Eurovision

by Mindy Clegg

In 2015, Slovenian industrial band Laibach released Spectre. Known for their cover songs, their eighth studio album consisted primarily of originals. One track, “Eurovision”, posits that after years of building up a pan-European organization, disaster looms for this decades long project. The song—released prior to Brexit—seems a warning, similar to their 1989 Belgrade concert where they performed a speech that juxtaposed the words of British Prime Minister Neville Chamberlain and President and Serbian nationalist Slobodan Milošević as a warning against ultra-nationalist language.

Today Europe feels on the brink of falling apart. Brexit helped destabilize the EU. Many of the former Yugoslav countries—many of whom expressed interest in joining the EU—continue to struggle with the fallout from the wars of the 1990s and early 2000s. Belarus’ actions on the Polish border bring to light the EU’s problems with the issue of migration. These and other troubles could deconstruct the EU project altogether, which could cause other problems.

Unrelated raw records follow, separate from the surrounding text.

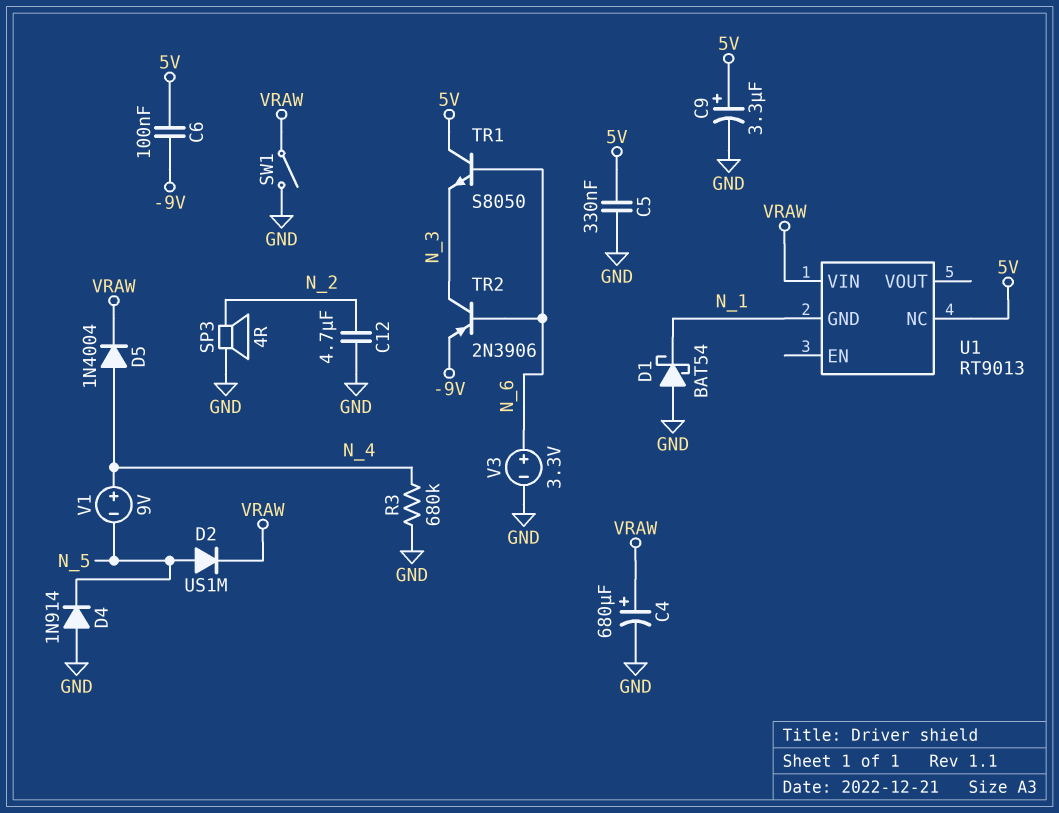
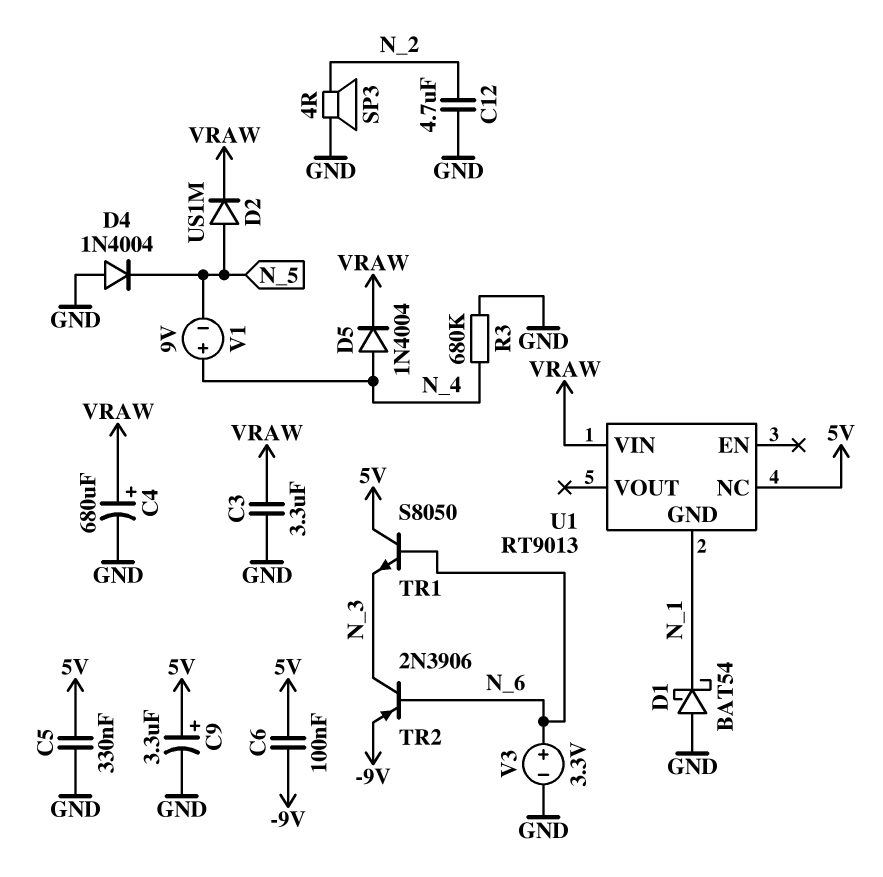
C3: none -> 3.3uF (GND, VRAW)
D4: diode 1N914 (A GND, K N_5) -> diode 1N4004 (A GND, K N_5)
SW1: switch (GND, VRAW) -> none

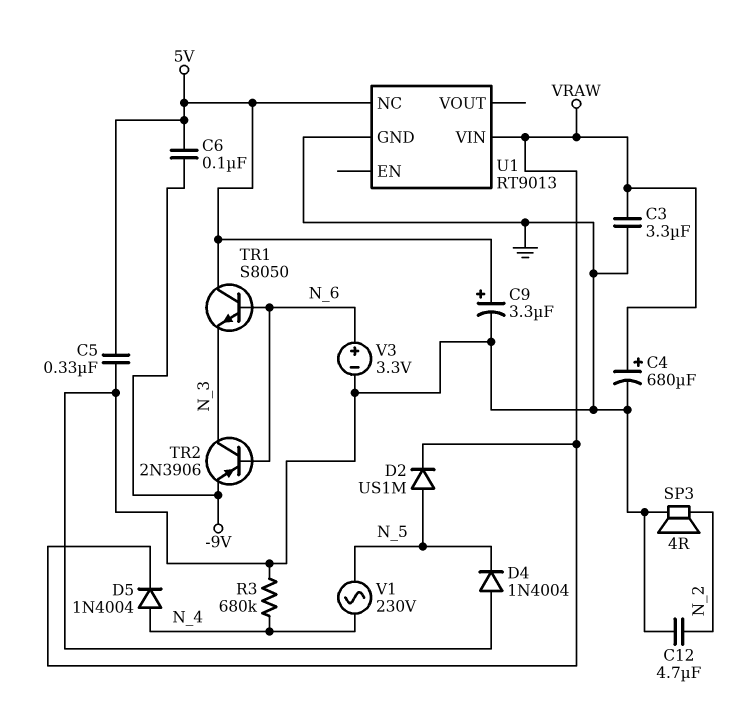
D1: schottky BAT54 (A GND, K N_1) -> none
U1 pin GND: N_1 -> GND
V1: 9V (plus N_4, minus N_5) -> AC 230V (N_4, N_5)

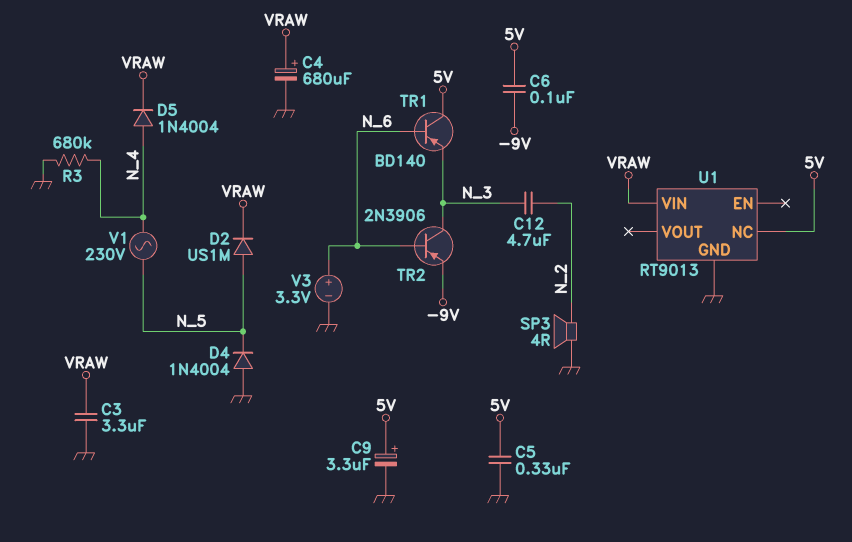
C12: 4.7uF (GND, N_2) -> 4.7uF (N_2, N_3)
TR1: NPN S8050 (B N_6, C 5V, E N_3) -> PNP BD140 (B N_6, C 5V, E N_3)

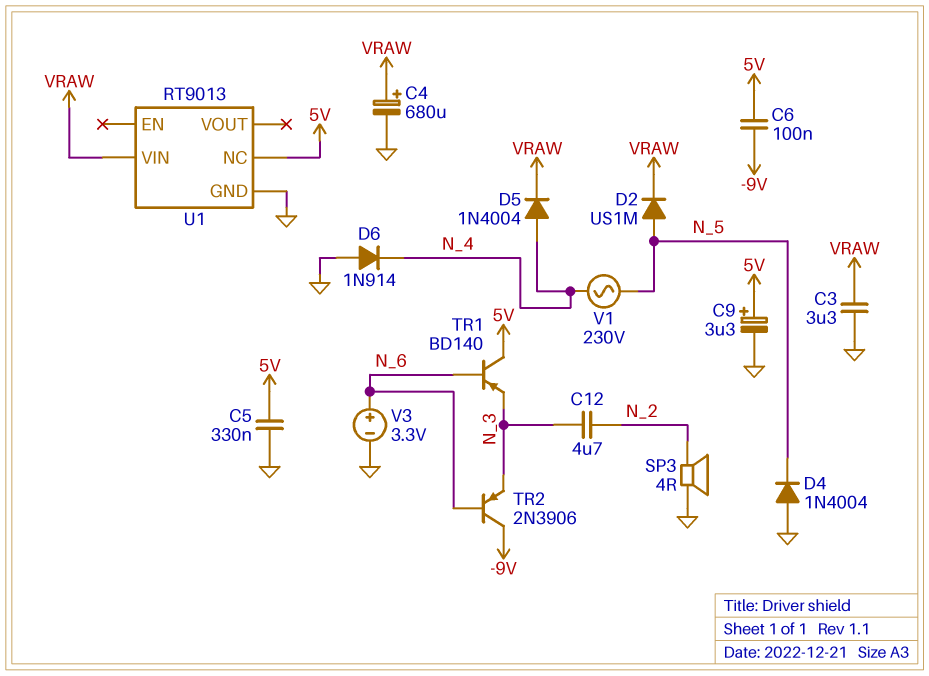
D6: none -> diode 1N914 (A GND, K N_4)
R3: 680k (GND, N_4) -> none
TR2: PNP 2N3906 (B N_6, C N_3, E -9V) -> PNP 2N3906 (B N_6, C -9V, E N_3)

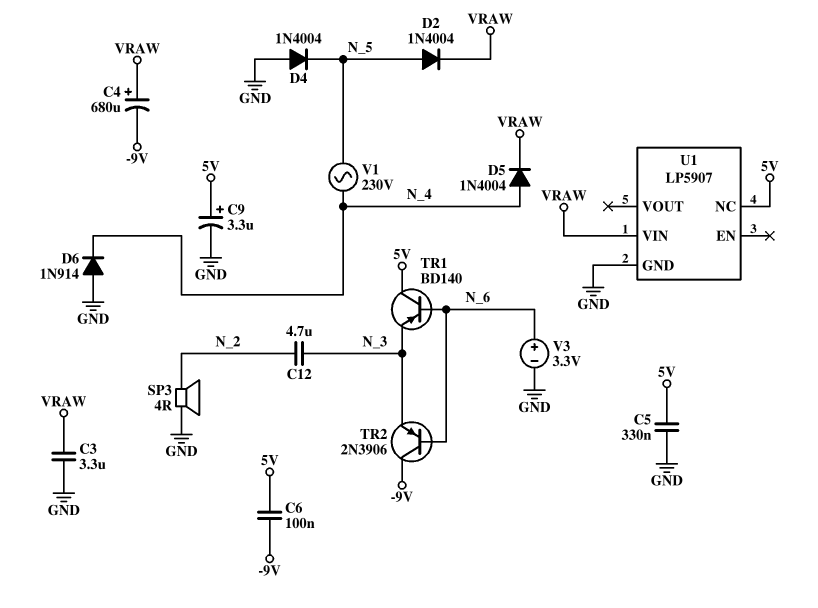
C4: 680uF (plus VRAW, minus GND) -> 680uF (plus VRAW, minus -9V)
D2: diode US1M (A N_5, K VRAW) -> diode 1N4004 (A N_5, K VRAW)
U1: RT9013 -> LP5907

The EU project began after the Second World War as a means of bringing stability to a Europe that had torn itself apart twice in the previous thirty years. Cast as a unity project, its founding also speaks to the Cold War context of its founding. In 1949, a month after the formation of NATO, ten states founded the Council of Europe. Trade was a critical part of the EU project, with the European Coal and Steel Community emerging in 1952. The 1958 signing of the Treaty of Rome created the European Economic Community and European Atomic Energy Community. This period also saw the establishment of the European parliament, which began to vote on policies regulating trade within the union by 1962. The signing of several international agreements followed in 1963. From these six founding member states (Germany, France, Italy, Netherlands, Belgium, and Luxembourg), the project snowballed. Ireland and the UK joined in 1973 along with Denmark, raising the number of members to nine. During the 1980s, as some of the final former fascist states were integrated as the Eastern Bloc began to see sustained internal protests. The Commons started as a free trade zone, but by 1986 EU lawmakers shifted to creating a single market. Although other shared issues were discussed (the environment and the freedom of movement for example), the connective tissue of the EU was the economy. The single market emerged in 1993. The Euro as a single currency appeared in 1999. New members continued to join including former Eastern Bloc countries such as Poland, Czechia, and Hungary. After a new constitution came into force, the twin problems of terrorism and the globalized neo-liberal economy began to make themselves felt. The migrant crisis and the rise in right wing political actions, including acts of terrorism, called the project into question. Then came Brexit and the rising tide of tensions with non-EU European neighbors. Many in Europe were expressing skepticism during this era. One example was Montenegro’s Eurovision entry in 2012, Rambo Amadeus’ “Euro Neuro”.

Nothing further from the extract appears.